Behind this transformation, domestic edge-side chips are proving themselves with practical, deployable products. For example, a 1L AI mini workstation equipped with the same M50 chip as the Great Wall N90 Pro achieves a computing density of 640 TOPS/L using four M50 chips, enabling immediate deployment and execution of mainstream local large models like Qwen3.6 right out of the box; the ultra-compact AI host P7, weighing only 300g and consuming a maximum of 30W, can support the local deployment of models with hundreds of billions of parameters.

These figures are at the top tier on a global scale.

After testing the Great Wall N90 Pro, some users also remarked that it is "the fastest AI PC they've ever seen—faster than many models running on large desktop GPUs."

You don’t need to use rhetoric about domestic alternatives to prove yourself—your product itself is the best answer.

Domestic PC manufacturers also have their own methodology for technology selection. For example, Great Wall prioritizes three practical criteria when choosing edge AI chips: whether the power consumption suits laptop scenarios, whether the product is already in mass production, and whether the chip vendor is willing to perform deep hardware-software co-optimization.

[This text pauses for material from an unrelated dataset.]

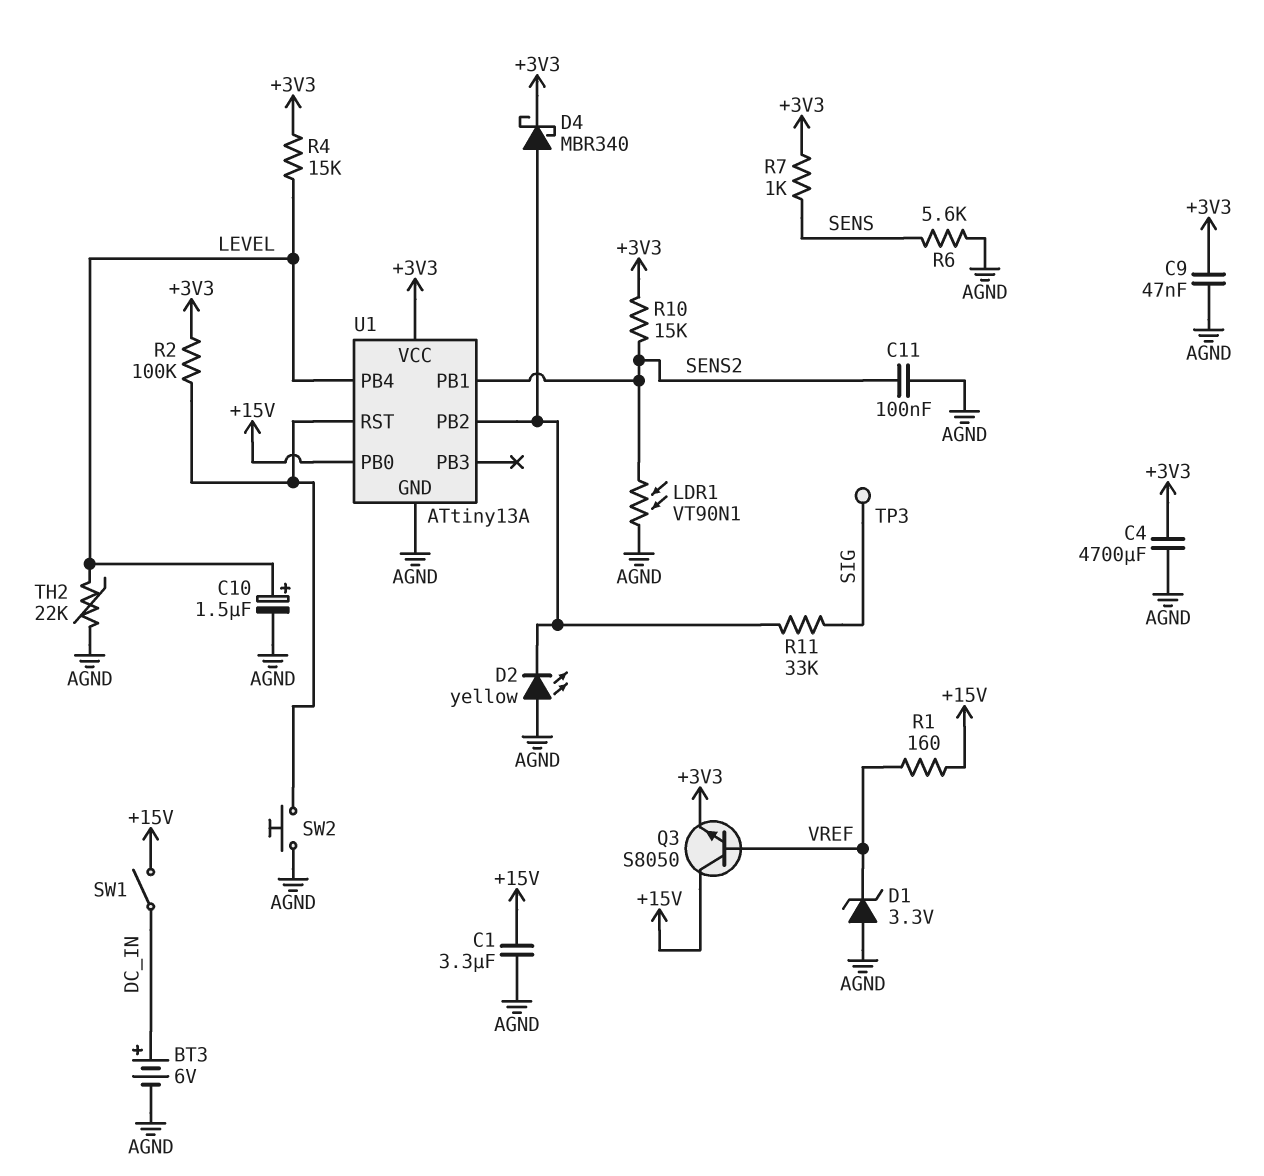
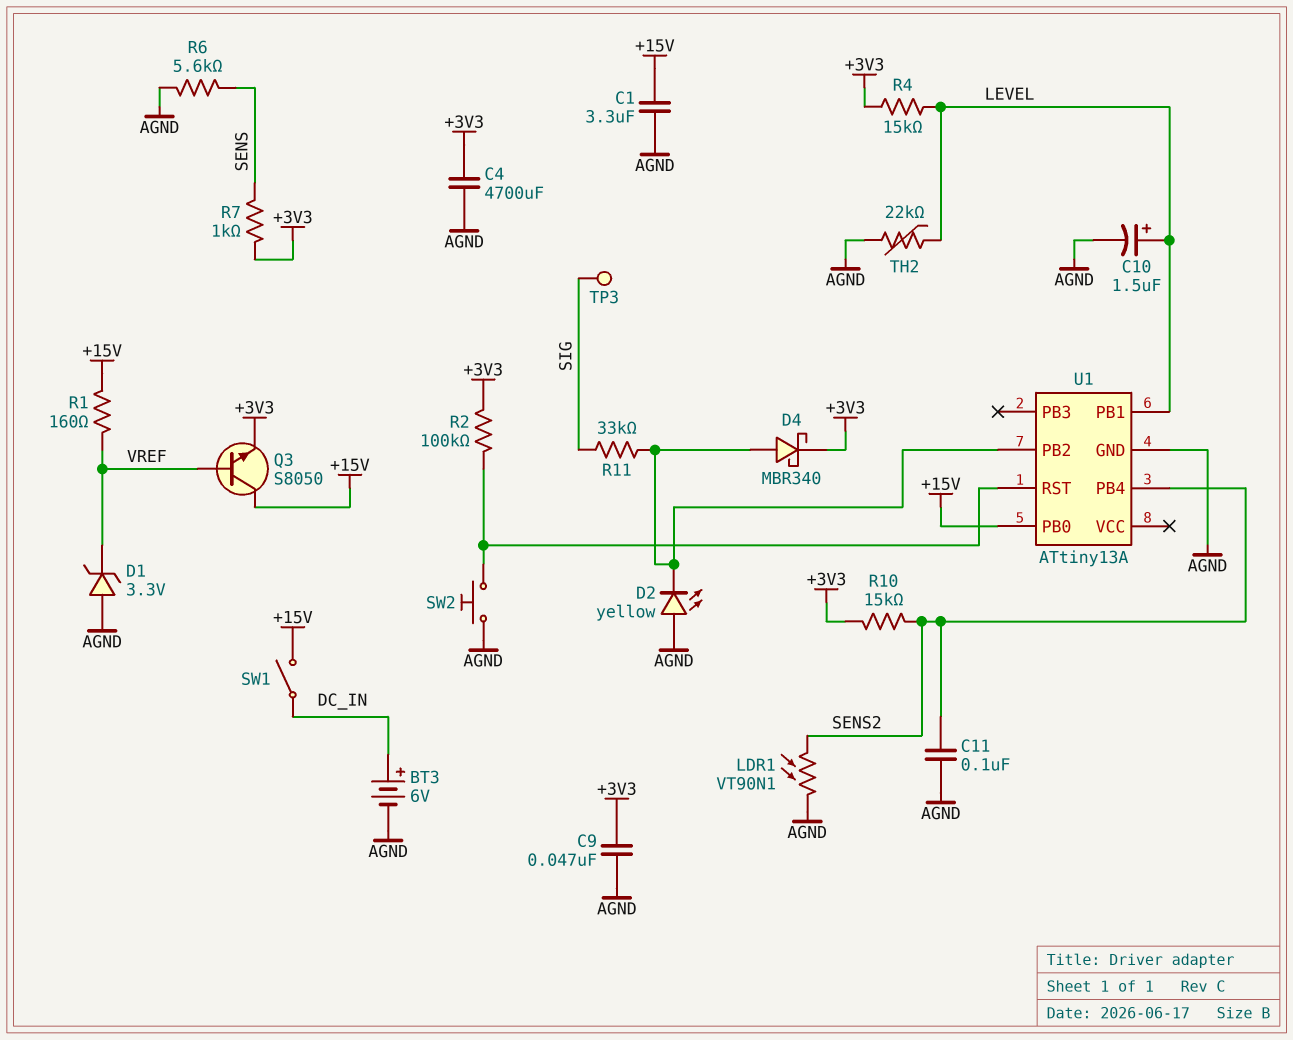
U1 pin PB1: SENS2 -> LEVEL
U1 pin PB4: LEVEL -> SENS2
U1 pin VCC: +3V3 -> none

These three points directly address the three core questions surrounding the commercialization of edge AI chips: Can it be integrated? Can it be reliably supplied? Can the experience be optimized together?

It was revealed that the collaboration between Great Wall and Houmo Intelligence took about a year from product planning to test integration, with an additional six months required to move from initial testing to mass production. Only through extended joint debugging could the product’s stability and performance be fully realized.

As a domestic chip manufacturer, Houmo Intelligence aims to help domestic computers enter the top tier of the global AI PC market. While NVIDIA’s RTX Spark is expected to launch in autumn 2026, Agent Computers powered by the M50 have already achieved mass production and delivery ahead of this timeline.

Therefore, in the industrial chess game of AI PCs, domestic technology stacks have not become followers but have instead been consistent leaders, steadily progressing through three phases—from functional to user-friendly to intelligent.

The available solution addresses whether domestic software and hardware can be compatible; usability involves continuously refining the experience to ensure smooth performance. In the intelligent phase, AI capabilities become the core defining feature of the product, and the Great Wall N90 Pro stands at this pivotal moment of transition from “usable” to “intelligent.”

2026 is widely regarded as the Year of the AI Agent. NVIDIA’s RTX Spark has set the performance benchmark for global AI PCs, while the mass production and delivery of Chinese system solutions offer another narrative thread:

In the new frontier of Agent computers, China’s domestic technology stack represents an independent, viable, and rapidly accelerating path. From chips to operating systems to complete systems, China’s industrial chain is now fully capable of delivering AI Agent computers.

Two paths serve different markets, but ultimately converge toward the same goal: making Agent a reliable, accessible, and affordable infrastructure for everyone.